Singles from Something's Going On
- "I Know There's Something Going On" Released: August 1982; "To Turn the Stone" Released: October 1982; "I See Red" Released: December 1982 (SA); "Tell Me It's Over" Released: January 1983 (Japan); "Here We'll Stay" Released: April 1983;

= Something's Going On =

Something's Going On is the third solo album by Swedish singer Anni-Frid Lyngstad (Frida), one of the founding members of the Swedish pop group ABBA and her first album recorded entirely in English. Her previous two albums had been recorded in Swedish. Recorded in early 1982 during the final months of ABBA, the album was released on 10 September of that same year.

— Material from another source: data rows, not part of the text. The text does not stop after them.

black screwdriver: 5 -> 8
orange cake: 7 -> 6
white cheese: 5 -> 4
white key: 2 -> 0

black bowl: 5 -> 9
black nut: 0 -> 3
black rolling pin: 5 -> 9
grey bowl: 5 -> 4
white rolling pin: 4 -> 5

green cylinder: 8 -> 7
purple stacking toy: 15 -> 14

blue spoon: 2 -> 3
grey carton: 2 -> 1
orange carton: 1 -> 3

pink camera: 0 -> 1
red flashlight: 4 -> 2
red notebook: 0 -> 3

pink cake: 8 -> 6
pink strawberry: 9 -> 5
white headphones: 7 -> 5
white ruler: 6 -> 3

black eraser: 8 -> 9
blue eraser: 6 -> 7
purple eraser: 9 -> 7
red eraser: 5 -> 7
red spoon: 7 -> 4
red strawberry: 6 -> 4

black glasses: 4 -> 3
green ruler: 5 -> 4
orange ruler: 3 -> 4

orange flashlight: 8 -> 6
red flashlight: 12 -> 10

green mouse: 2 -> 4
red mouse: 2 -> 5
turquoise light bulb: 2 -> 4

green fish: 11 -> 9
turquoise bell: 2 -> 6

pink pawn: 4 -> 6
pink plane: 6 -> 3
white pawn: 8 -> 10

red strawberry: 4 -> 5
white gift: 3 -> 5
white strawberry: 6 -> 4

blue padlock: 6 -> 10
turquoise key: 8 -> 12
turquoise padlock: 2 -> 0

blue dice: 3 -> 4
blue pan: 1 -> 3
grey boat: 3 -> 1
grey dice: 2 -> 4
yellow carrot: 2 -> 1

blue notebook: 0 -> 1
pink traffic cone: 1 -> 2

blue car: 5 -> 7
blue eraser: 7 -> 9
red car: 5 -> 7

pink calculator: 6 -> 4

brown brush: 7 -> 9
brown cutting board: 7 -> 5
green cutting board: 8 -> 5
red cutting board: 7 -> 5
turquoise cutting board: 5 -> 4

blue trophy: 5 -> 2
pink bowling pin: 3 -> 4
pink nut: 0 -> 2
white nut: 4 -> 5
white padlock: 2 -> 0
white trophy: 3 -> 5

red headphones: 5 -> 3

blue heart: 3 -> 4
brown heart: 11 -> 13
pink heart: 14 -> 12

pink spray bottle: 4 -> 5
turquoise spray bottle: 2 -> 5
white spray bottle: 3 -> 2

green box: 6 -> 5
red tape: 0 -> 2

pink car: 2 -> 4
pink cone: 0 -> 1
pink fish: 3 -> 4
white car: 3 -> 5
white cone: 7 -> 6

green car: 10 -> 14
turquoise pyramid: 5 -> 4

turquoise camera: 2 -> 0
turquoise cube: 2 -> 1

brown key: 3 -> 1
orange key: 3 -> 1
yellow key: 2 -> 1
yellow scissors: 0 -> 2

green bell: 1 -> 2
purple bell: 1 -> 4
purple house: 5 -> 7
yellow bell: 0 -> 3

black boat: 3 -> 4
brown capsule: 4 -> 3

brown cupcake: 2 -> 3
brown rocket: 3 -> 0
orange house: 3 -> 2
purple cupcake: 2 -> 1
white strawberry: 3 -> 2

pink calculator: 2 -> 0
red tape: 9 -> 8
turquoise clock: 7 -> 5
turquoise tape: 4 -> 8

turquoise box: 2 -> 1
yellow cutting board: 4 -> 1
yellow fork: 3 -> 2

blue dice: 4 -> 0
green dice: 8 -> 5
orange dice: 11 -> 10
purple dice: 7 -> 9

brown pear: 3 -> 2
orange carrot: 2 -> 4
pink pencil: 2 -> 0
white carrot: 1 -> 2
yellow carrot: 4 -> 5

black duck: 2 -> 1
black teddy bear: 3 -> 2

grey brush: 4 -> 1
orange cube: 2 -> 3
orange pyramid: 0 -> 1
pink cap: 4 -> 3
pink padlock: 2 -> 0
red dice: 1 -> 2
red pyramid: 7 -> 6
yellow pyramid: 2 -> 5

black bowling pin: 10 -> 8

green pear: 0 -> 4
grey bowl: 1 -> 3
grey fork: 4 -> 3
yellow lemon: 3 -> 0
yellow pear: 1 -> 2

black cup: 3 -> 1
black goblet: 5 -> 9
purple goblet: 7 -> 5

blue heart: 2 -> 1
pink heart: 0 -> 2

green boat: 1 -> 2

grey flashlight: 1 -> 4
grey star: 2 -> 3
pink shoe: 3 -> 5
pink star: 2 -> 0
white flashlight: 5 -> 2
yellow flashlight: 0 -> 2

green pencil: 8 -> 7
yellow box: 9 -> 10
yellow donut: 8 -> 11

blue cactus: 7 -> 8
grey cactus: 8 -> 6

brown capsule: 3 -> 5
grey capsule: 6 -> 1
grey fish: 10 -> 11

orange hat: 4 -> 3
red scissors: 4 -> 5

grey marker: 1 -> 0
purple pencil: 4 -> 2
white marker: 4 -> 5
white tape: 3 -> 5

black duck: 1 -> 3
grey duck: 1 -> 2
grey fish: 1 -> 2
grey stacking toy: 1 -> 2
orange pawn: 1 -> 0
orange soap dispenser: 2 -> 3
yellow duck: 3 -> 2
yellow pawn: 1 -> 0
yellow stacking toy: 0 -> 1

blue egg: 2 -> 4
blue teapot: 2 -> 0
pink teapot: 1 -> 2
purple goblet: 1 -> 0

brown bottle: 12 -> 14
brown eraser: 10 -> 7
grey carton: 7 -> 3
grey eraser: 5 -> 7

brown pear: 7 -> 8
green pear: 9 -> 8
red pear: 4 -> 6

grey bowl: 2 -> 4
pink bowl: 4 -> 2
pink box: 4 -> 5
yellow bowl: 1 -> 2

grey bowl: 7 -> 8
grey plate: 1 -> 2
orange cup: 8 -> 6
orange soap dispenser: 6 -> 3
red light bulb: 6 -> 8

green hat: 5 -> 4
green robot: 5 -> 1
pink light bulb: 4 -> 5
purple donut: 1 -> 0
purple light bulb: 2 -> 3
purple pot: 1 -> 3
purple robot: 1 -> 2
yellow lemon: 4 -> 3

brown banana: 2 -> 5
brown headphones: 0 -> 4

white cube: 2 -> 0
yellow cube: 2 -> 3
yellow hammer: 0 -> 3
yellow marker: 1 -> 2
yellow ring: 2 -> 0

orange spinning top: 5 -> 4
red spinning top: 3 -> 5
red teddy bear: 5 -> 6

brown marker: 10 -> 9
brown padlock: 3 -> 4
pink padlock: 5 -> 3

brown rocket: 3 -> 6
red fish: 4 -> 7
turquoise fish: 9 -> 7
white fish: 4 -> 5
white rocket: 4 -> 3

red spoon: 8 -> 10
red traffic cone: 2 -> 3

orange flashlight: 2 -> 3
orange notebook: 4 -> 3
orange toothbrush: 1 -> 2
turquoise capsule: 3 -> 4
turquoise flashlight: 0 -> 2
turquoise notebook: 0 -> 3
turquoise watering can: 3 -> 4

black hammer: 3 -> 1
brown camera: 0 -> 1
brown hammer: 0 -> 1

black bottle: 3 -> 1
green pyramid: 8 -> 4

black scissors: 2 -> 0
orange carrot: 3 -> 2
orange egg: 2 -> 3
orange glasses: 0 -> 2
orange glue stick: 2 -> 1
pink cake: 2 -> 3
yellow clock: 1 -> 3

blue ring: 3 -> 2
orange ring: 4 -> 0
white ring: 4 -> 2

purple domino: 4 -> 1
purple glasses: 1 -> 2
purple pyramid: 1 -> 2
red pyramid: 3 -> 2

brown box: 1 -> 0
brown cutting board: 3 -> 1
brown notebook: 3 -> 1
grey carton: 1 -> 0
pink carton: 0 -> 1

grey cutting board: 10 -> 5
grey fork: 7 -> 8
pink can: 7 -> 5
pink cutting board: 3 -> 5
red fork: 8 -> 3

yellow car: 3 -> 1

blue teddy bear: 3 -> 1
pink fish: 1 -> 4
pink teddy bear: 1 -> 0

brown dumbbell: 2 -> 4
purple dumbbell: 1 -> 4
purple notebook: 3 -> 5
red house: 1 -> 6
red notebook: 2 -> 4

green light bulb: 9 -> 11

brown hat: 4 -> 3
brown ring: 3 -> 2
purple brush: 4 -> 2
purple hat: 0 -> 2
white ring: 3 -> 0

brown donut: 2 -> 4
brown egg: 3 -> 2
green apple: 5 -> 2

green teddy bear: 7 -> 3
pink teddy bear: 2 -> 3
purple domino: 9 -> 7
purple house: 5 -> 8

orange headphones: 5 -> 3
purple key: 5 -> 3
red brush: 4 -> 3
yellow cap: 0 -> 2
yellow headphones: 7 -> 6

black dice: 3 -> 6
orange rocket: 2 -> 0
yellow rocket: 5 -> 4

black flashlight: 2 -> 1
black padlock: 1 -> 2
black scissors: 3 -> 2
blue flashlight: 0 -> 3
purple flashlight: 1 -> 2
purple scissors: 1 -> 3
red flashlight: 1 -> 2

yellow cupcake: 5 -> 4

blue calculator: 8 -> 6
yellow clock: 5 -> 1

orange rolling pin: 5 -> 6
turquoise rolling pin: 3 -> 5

Produced by Phil Collins with Hugh Padgham, the album featured a harder-edged and more rock-oriented sound than the music she had previously recorded with ABBA and it included Collins' distinctive gated reverb drum sound. The record was met with a positive reception by both critics and the public, with sales in excess of 1.5 million copies, making it the best-selling solo record of any of the ABBA members to date. The album has since been re-released several times, including a 2005 remastered version that contained several bonus tracks. Promotional videos from the album are included in the DVD documentary titled Frida – The DVD.

==History==
In 1982, Frida felt it was time to record a solo album again, this time in English and aimed at the international market. ABBA were spending less and less time together. Going through her divorce from fellow band member Benny Andersson, Frida had heard Phil Collins' "In the Air Tonight", (as recommended to her by her daughter) and then listened to the album it appears on, Face Value, "non-stop for eight months". As Collins himself put it in a TV interview: "Frida and I had something in common as far as our divorces were concerned. We were both the injured party." Polar Music approached Collins, asking if he would be interested in producing Frida's new solo album. He accepted the offer, thus making this his second album to be recorded at Polar Studios, the first being Genesis' Duke (1980).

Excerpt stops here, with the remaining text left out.